…and, oh look, a nail!
Aaron Carroll notes at The Incidental Economist that there’s something odd about the Gang of Sixty-Four:
From this WaPo story (mind the dumbworms), he quotes:
More than 60 senators from both parties are calling on President Obama to lead them in developing a comprehensive plan to rein in record budget deficits, a powerful sign of bipartisan willingness to abandon long-held positions on entitlement spending and taxes.
In a letter sent Friday to the White House, the 64 senators urge Obama “to support a broad approach to solving our current budget problems” along the lines of recommendations issued last year by a presidentially appointed commission. That plan calls for sharp cuts in government spending, elimination or reduction of dozens of popular tax breaks and an overhaul of Social Security that would include raising the retirement age to 69 for today’s toddlers.
Sounds like a good start to me. It’s nice to see (a) people taking at least glancingly realistic positions on the debt before it ends the world and (b) strong bipartisan agreement in a divided, hyperpartisan age where no party can get anything done in the Senate without a supermajorit—
Wait just a minute.
This was sixty-four senators. It’s an actual supermajority. A bipartisan supermajority. Heck, add three more votes in, and it’s a veto-proof majority.During the health care reform debate, one of the lessons I learned was that you really needed 60 votes in the senate to get major legislation passed. Fifty-nine was inadequate. But, as those who opposed the PPACA learned, with sixty you can pass even something many people abhor.
They have sixty-four.
If sixty-four senators want to do something, they can. They can march into the Capitol Building and pass actual legislation that solves the current budget problems. They don’t need to ask for help, and they don’t need the President to do anything more than sign it afterwards. They are fully capable of doing quite a bit on their own.
So if sixty-four Senators are really really concerned about the debt and want to do something Serious about it, and they don’t actually need permission or approval or even consent — well, given another three — from the Executive to do it, why don’t they just up and fuckin’ do it? Sending this letter seems, I dunno… irrational.

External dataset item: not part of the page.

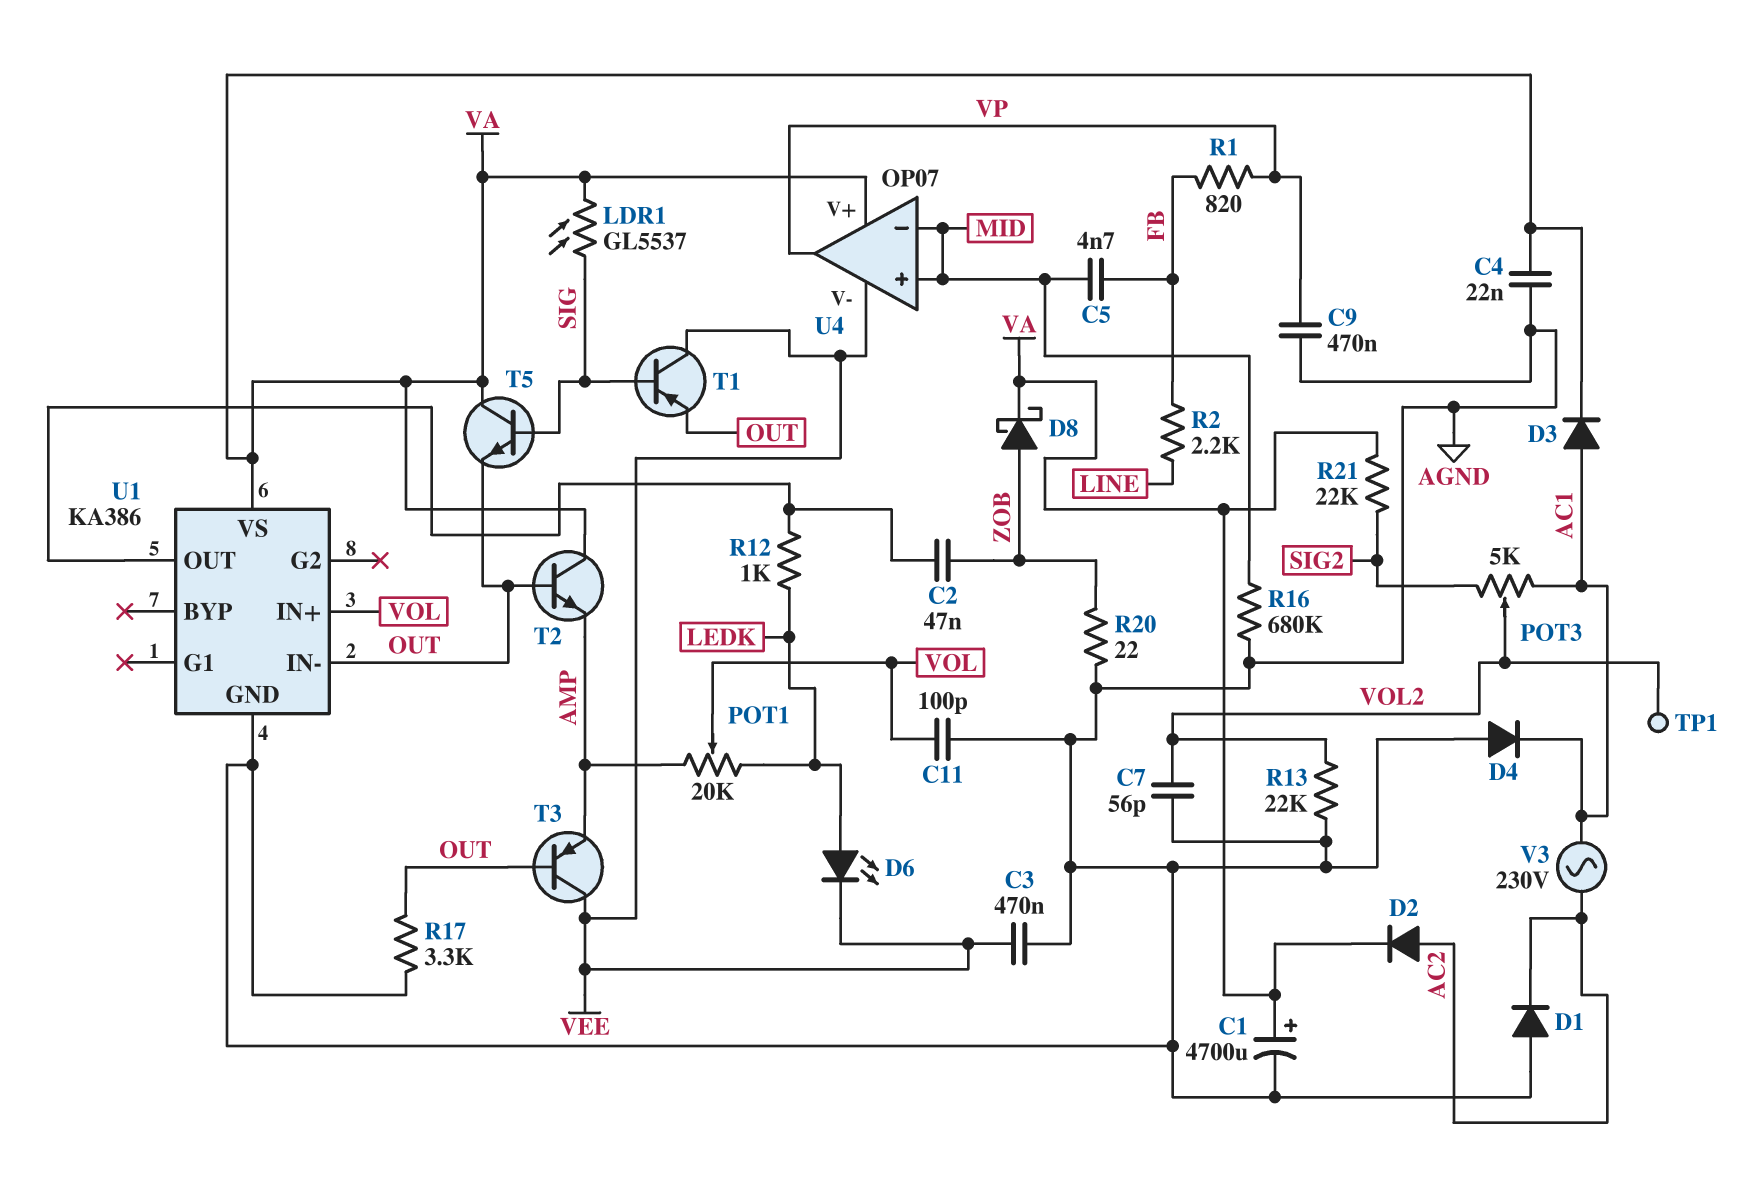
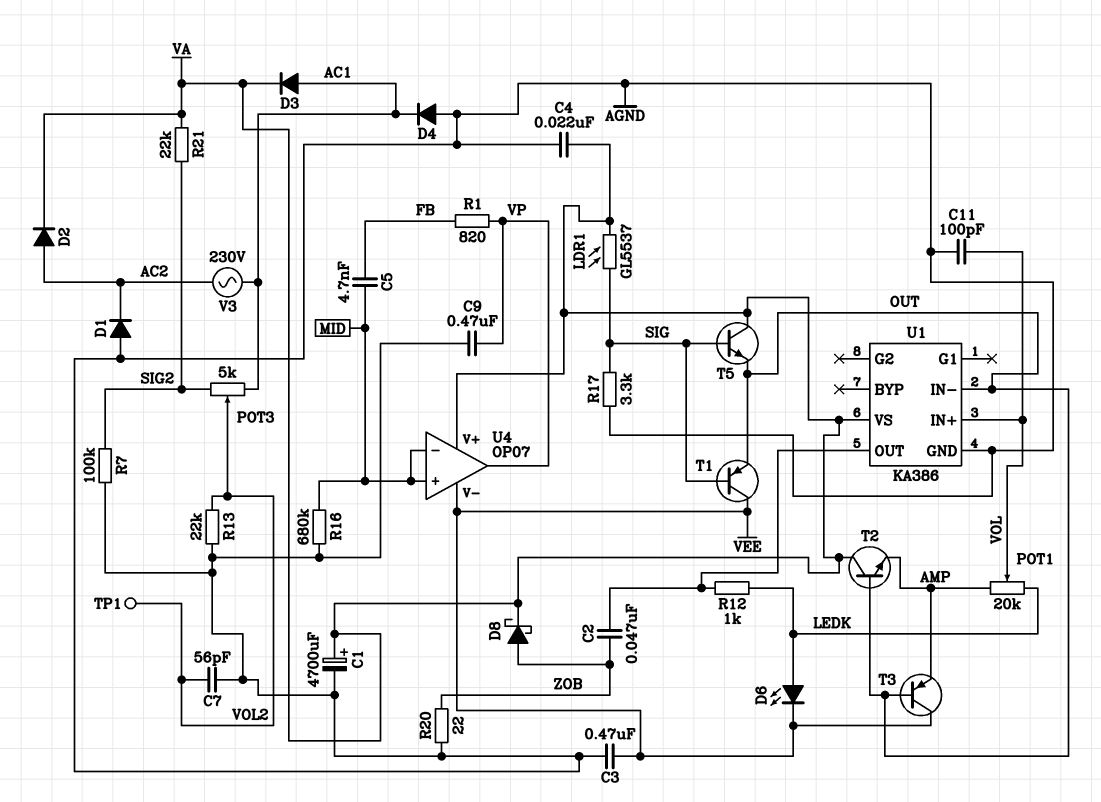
R2: 2.2k (FB, LINE) -> none
R7: none -> 100k (AGND, SIG2)
R17: 3.3k (AGND, OUT) -> 3.3k (AGND, SIG)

Bet you didn’t see that one coming. (And… sarcasm tag!)
If these critters really wanted to do something about the deficit, they’d do it. They don’t. Above all, they’re pants-shittingly terrified of going back to their home districts and trying to explain why they gutted Social Security. What they want to do is bully the President into deficit hawkishness, so they can pretend to resist and retain some of what they think passes for dignity. “Oh my, if I have another drink I’m sure I’ll do something I’ll regret! What’s that, baby? Double vodka, rocks, thanks.” (Granted that this President ought to be doing something about the deficit, as ought’ve the previous one. But the point remains.)
Don’t get me wrong: I’m delighted that we’re talking about the deficit in more serious terms than the neo-Keynesian “In the long run, we’re all dead”. But this is pure signaling — I find it absurdly unlikely that any Senator could be unaware of the magic number sixty, let alone sixty-four of the fuckers. The best that I can hope for is that 64 is close enough to 67 that this letter is meant as a veiled threat to the Executive: “We’re gonna do this regardless, so you’d better get on board before we make it too obvious.” Precedent being what it is, however, I’m deeply skeptical of that hypothesis.